Super Model is a 2013 Hindi thriller featuring Veena Malik and Ashmit Patel in the lead roles. The supporting cast includes Harsh Chhaya and Jackie Shroff. It was released worldwide on 27 September.

==Plot==
Every girl harbors a secret desire to make it big in the glamorous world of showbiz and becoming a hot shot model is one of the obvious routes to fame and glory. However, many such aspirants tend to overlook the struggle, competition and politics associated with this challenging profession.

Super Model depicts their moment of glory. The story revolves around five models who participate in a bikini calendar shoot contest in the Fiji Islands to fulfill their dream of becoming a super model.
When they reach the islands, rival games start and all the models get trapped in a conspiracy which is set off by the murder of one of the contestants. It is the journey of aspiring models into the fashion industry. It is about the professional and personal struggle that middle class girls have to go through to finally achieve.

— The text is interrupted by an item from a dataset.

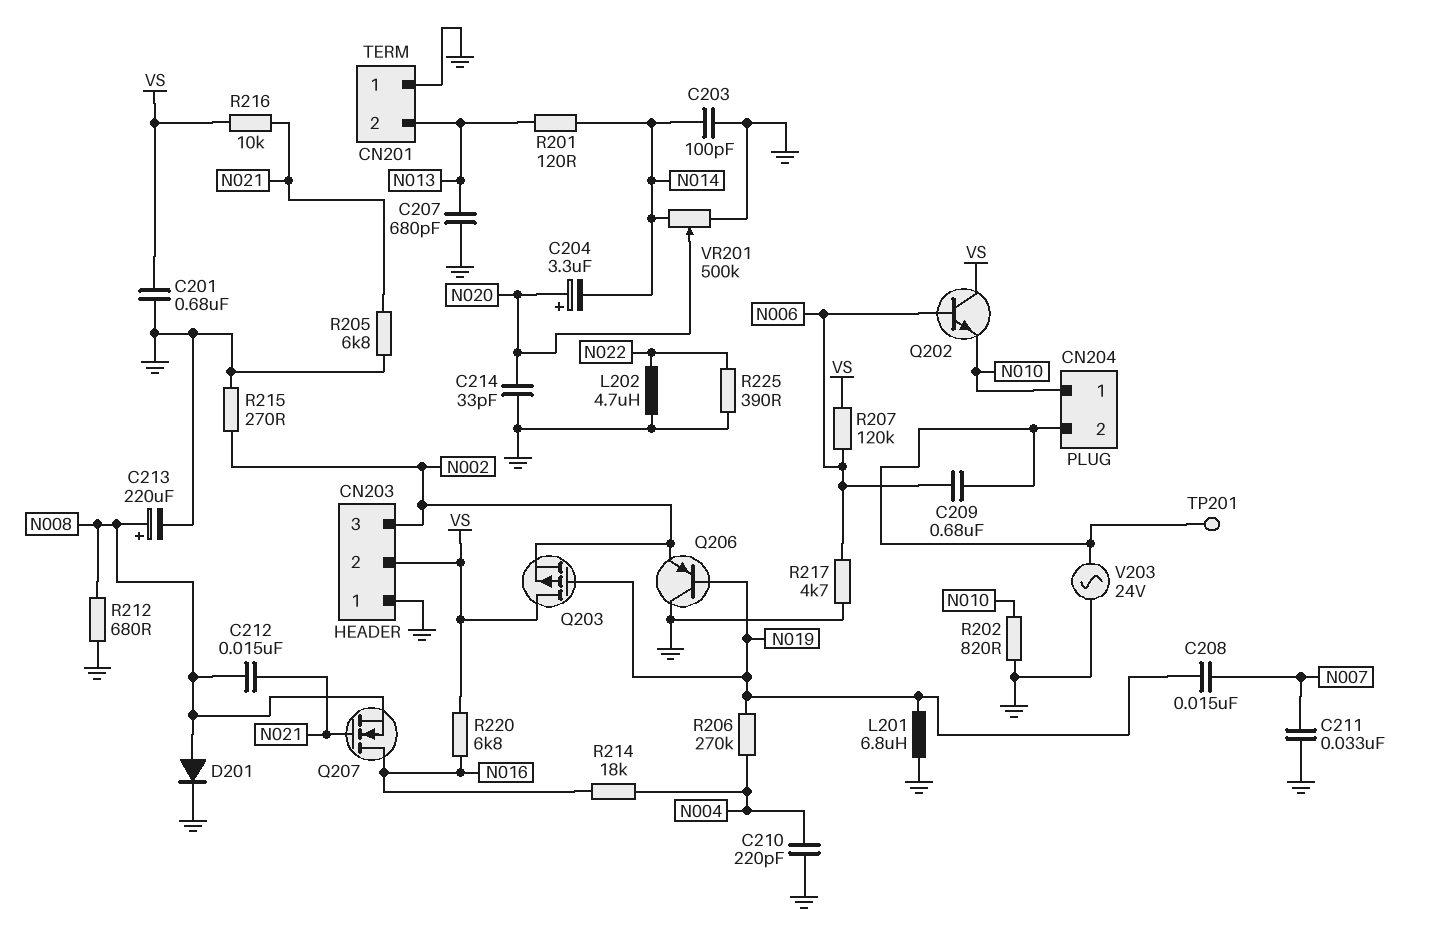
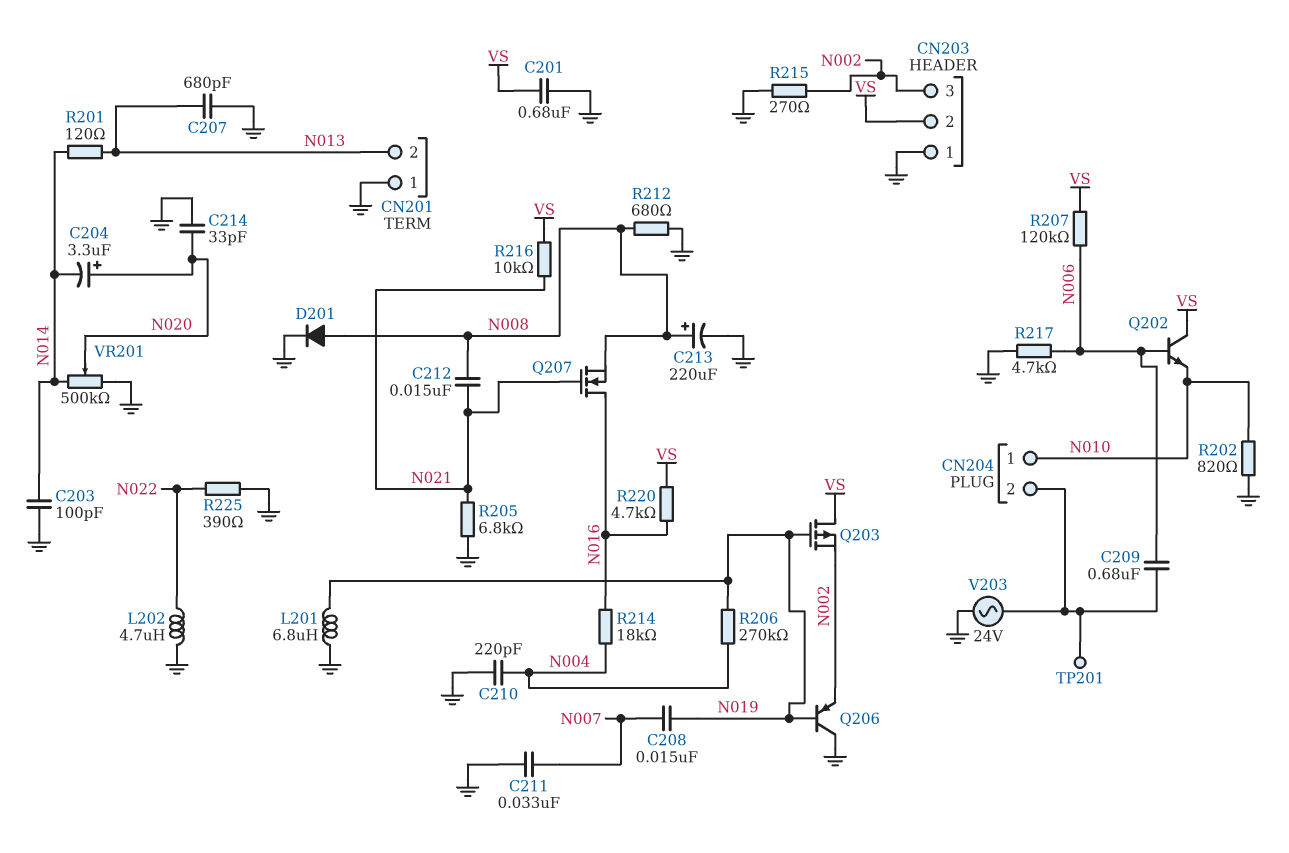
R220: 6.8k (N016, VS) -> 4.7k (N016, VS)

A wine baron (Harsh Chhaya) is scouting for Super Models to endorse & launch his new wine brand in the market. He recruits a photographer (Ashmit Patel) to organize a talent hunt in Fiji for the same. A midst this backdrop, an upcoming model (Veena Malik) faces competition from other beauties for the endorsement deal until the contestants mysteriously start getting murdered one by one and the needle of blame seems to point towards her!

==Cast==
- Ashmit Patel as Vijay Malia/Monty
- Veena Malik as Rupali
- Harsh Chhaya as Dev Walia
- Bobby Darling as Bobby
- Adi Irani as Rohit
- Jackie Shroff
- Nataliya Kozhenova
- Aparna Jadhav
- Sana Oberoi
- Manu Rajappq
- Vishakha Gupta
- Prabha Ali
- Wahid Ali

==Soundtrack==

Track listing
| No. | Title | Lyrics | Singer(s) | Length |
|---|---|---|---|---|
| 1. | "I Wanna Be Super Model" | Kunwar Juneja | Taranum Malik, Naman Shastri | 3:50 |
| 2. | "Teri Maa Nu" | Kunwar Juneja, Hari Shankar Sufi | Mika Singh | 3:13 |
| 3. | "Tujh Se Alag Tujh Se Juda" | Hari Shankar Sufi | Ujjawala Jadhav, Shabab Sabri | 3:56 |
| 4. | "Vodka Shot" | Kunwar Juneja, Hari Shankar Sufi | Taranum Malik, Naman Shastri | 4:00 |
| 5. | "Teri Maa Nu" (Remix) |  | Mika Singh | 3:48 |
| 6. | "Tujh Se Alag Tujh Se Juda" (Remix) |  | Ujjawala Jadhav, Shabab Sabri | 5:50 |
| 7. | "Vodka Shot" (Remix) |  | Taranum Malik, Naman Shastri | 4:48 |

==Controversy==
Veena Malik, Pakistani actress claimed that the poster of the Poonam Pandey starrer, Nasha is a copy of her film, SuperModel. She claims that the poster of her movie is original and was shot 9 months before the release of the film. She also said that she hopes the sequences of her film are safe until the release.

Another controversy revolving around her is that she has worn too many bikinis in the film and doesn't intend on wearing it ever again.

==Critical reception==
Super Model was panned by critics upon release.